Sebagai cerpenis, karya-karya OBA identik dengan muatan lokal yang mengkritisi fenomena sosial yang terjadi di tengah masyarakat. Dia dinilai banyak kalangan, mampu menelurkan karya parodi yang tajam, karikatural, unik dan nakal terhadap tema yang disorotnya. Pria kelahiran 8 April 1967 ini dengan cantik mengolok-olok kebodohan, kerakusan, pengkhianatan, kemiskinan dan tindak-tanduk kemanusiaan lainnya yang menjadi duri dalam kemapanan.
Tak sekadar itu, OBA pun tidak pernah ragu untuk memilih dan membangun setting ceritanya dengan penggunaan bahasa Melayu Minang keseharian yang kasar sekalipun. Seperti aden, wa’ang dan bahkan umpatan serupa kanciang, kalera dan sebagainya. Walau atas pilihan berbahasanya itu dia dicap jorok dan kasar. Tapi itulah OBA, yang dianggap jujur dalam berkarya dan tak mau menghaluskan bahasa hanya demi mendatangkan estetika.
Untuk melahirkan sebuah karya, OBA bukanlah pengarang yang serba instan, sekali tulis langsung jadi. Dia butuh perenungan dan pemahaman dalam waktu yang kadang teramat panjang. Semua itu dilakukannya demi melahirkan karya yang tak lekang oleh waktu dan selalu bernuansa kekinian.
Seperti cerpen “Burung Beo Bupati” (hal.159), butuh waktu 5 tahun bagi OBA untuk merampungkannya. Dia memulainya pada Oktober 1999 di Muaro Sijuanjang dan menuntaskanya pada Februari 2004. Ada unsur kekinian yang menyusup dalam cerpen yang mulanya terbaca “mengolok-olok” hilangnya rombongan bupati Solok (yang kini jadi gubernur Sumbar) pada 1999 lalu. Namun di tangan OBA, cerita ini tersulap menjadi perilaku kepala daerah atau calon kepala daerah yang rela membayar mahal untuk mendapatkan atau mempertahankan kekuasaan. Bukankah realitas serupa itu yang kita temukan kini?
Bahkan ada cerpen OBA yang butuh waktu 10 tahun lamanya untuk disulap menjadi karya yang layak baca. “Sipongang Petir di Koto Panjang” (hal.135) dibuatnya pada 1993 dan dianggapnya rampung pada 2003. Dan kebanyakan cerpennya, dieksekusi (diselesaikan-red) di tempat yang berbeda-beda.
Tapi bukan tidak ada karya OBA yang sekali jadi. Meski langsung rampung saat itu juga, hasilnya tetap memukau.

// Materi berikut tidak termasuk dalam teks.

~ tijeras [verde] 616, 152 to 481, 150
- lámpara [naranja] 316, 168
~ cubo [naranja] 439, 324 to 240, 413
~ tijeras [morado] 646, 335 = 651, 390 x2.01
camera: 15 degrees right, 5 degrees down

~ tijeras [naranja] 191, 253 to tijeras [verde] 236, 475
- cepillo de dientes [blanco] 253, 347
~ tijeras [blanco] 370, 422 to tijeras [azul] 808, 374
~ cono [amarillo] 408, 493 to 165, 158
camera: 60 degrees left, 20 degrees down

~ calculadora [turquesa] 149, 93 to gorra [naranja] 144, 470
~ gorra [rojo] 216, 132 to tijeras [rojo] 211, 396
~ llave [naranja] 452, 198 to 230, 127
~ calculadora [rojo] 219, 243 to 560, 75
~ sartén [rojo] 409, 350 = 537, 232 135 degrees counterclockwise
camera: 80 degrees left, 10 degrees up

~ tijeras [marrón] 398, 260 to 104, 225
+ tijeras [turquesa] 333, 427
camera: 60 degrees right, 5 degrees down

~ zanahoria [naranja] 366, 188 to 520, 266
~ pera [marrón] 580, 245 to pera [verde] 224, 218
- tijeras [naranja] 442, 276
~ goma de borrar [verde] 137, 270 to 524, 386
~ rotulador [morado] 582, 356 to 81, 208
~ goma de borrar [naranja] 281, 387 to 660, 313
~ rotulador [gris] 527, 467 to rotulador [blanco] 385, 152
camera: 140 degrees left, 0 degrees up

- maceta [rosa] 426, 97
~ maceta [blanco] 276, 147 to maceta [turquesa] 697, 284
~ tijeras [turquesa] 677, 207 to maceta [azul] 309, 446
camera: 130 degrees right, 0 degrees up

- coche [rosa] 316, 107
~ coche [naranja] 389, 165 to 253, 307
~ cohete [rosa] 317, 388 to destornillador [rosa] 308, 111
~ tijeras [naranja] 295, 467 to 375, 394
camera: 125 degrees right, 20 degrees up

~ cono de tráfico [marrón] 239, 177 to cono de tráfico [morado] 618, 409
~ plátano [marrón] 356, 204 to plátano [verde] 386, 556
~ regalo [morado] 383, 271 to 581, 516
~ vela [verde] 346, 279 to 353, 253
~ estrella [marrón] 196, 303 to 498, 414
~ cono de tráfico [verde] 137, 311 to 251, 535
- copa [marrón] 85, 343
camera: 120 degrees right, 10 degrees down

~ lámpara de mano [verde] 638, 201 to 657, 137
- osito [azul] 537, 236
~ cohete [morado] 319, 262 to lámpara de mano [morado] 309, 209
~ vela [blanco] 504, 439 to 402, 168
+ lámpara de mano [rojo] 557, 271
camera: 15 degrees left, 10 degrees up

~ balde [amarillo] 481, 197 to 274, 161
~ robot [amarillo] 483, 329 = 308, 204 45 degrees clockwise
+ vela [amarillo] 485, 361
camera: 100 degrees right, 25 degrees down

Seperti cerpen “Saluang Saja yang Menyampaikan” (hal.93), diselesaikannya pada 29 Desember 2004 di Padang. Atau “Empat Setengah Karung Goni Penuh Ulat” (hal.75) pada Oktober 2004, dan “Emas Sebesar Kuda” (hal.85) pada Maret 2004.
Dari 15 cerpen yang dimuat ini, sayangnya tidak ada jejak rekam di mana gerangan cerpen-cerpen itu pertama kali pernah dimuat. Hanya “Emas Sebesar Kuda” yang saya tahu pernah dimuat di harian Kompas terbitan Minggu dan pernah saya diskusikan dengannya begitu usai membacanya dulu. Dan soal karyanya yang saya anggap bagus ini, ketika itu OBA hanya menjawab dengan senyum dikulum. Penuh makna. Sepenuh makna yang tersimpan di dalam roh semua cerpennya. (max)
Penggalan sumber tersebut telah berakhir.